O comboio policial que cruzou a Cidade da Guatemala chamou a atenção da população local e, na chegada ao aeroporto, uma multidão cercou o carro da polícia para tirar fotos de McAfee.

Vestido com um terno preto e camisa branca, McAfee declarou, “estou livre e estou indo para América”.

O empresário também sugeriu que o período que passou preso na Guatemala lhe fez muito mal. “Tudo o que eu posso dizer é que estou 10 anos mais velho e não sei o que estou fazendo. Só sei que estou indo para Miami”, disse.

McAfee foi preso na semana passada por violar regras de imigração após entrar ilegalmente na Guatemala vindo do vizinho Belize, onde as autoridades tentaram interrogá-lo por "possível envolvimento" no assassinato do norte-americano Gregory Faull, vizinho dele em Ambergris Cave, uma ilha no Caribe.

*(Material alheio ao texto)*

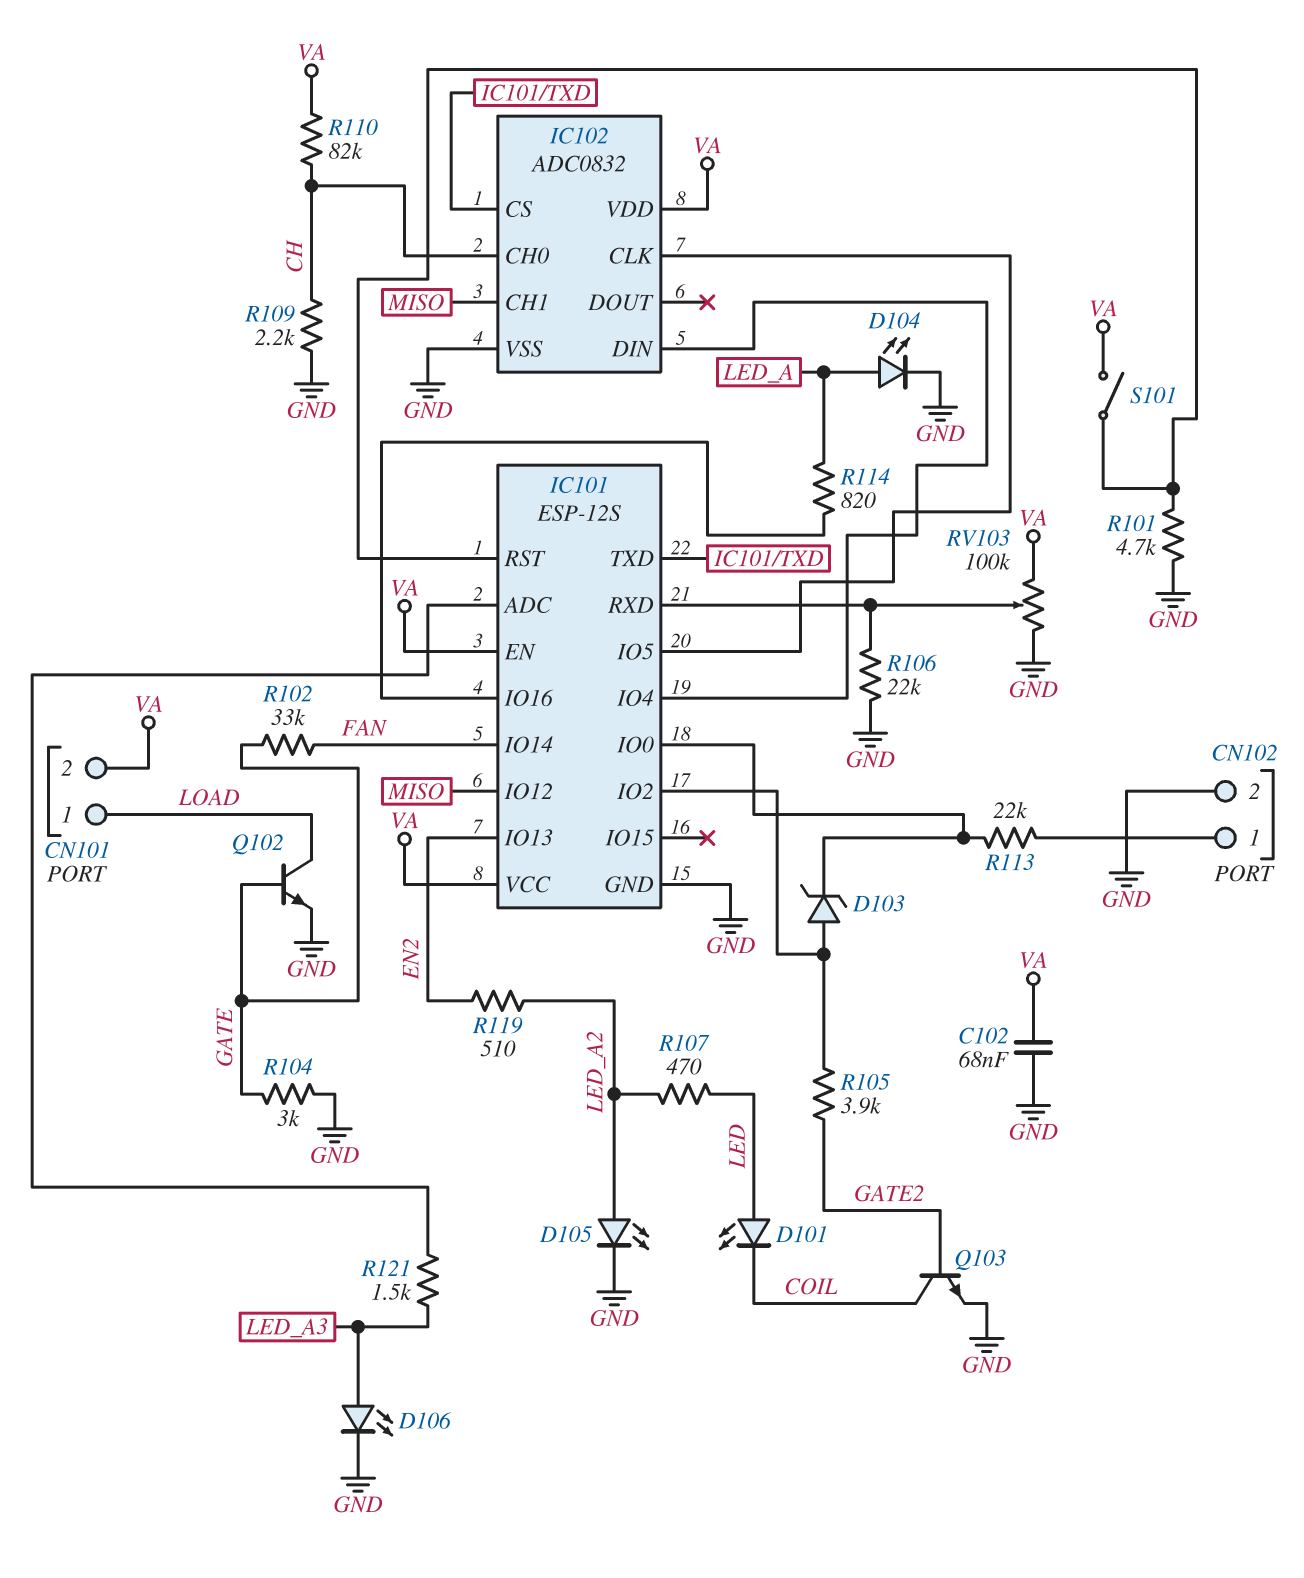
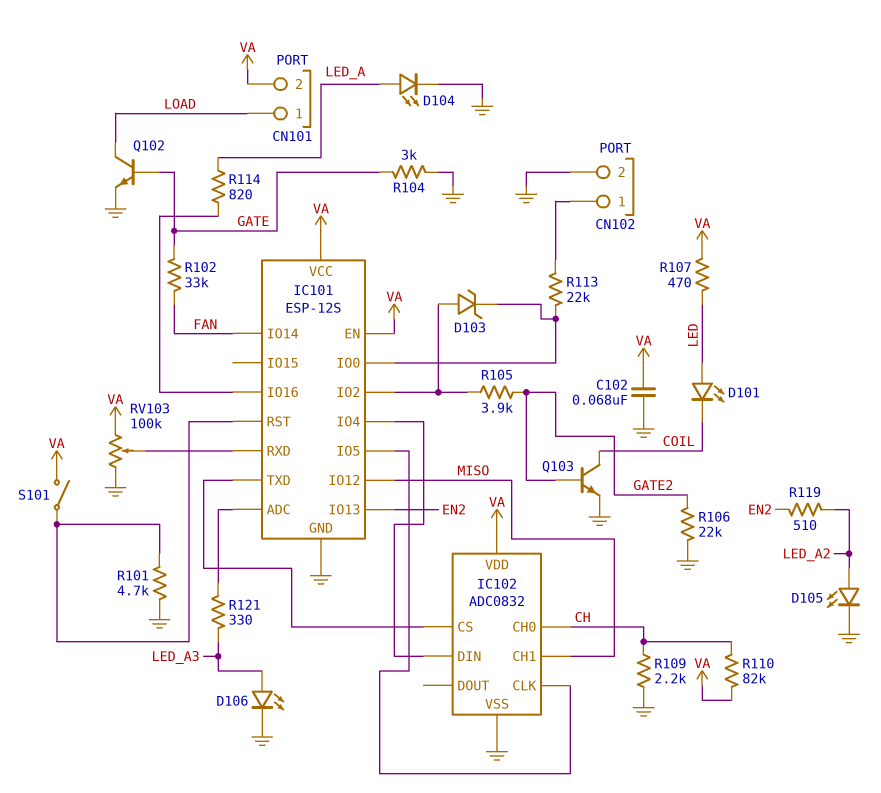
R106: 22k (GND, IC101/RXD) -> 22k (GATE2, GND)
R107: 470 (LED, LED_A2) -> 470 (LED, VA)
R121: 1.5k (IC101/ADC, LED_A3) -> 330 (IC101/ADC, LED_A3)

McAfee dizia temer que o matassem e que estava sendo perseguido por protestar contra o partido governante do país. O primeiro-ministro de Belize rejeitou as alegações, chamando o norte-americano de paranoico e maluco.

A namorada de 20 anos que o acompanhou desde os primeiros momentos de sua fuga não estava no comboio para o aeroporto. Ela foi vista pela última vez na manhã desta quarta-feira, quando saiu chorando do centro de detenção onde foi deixar um café da manhã para McAfee.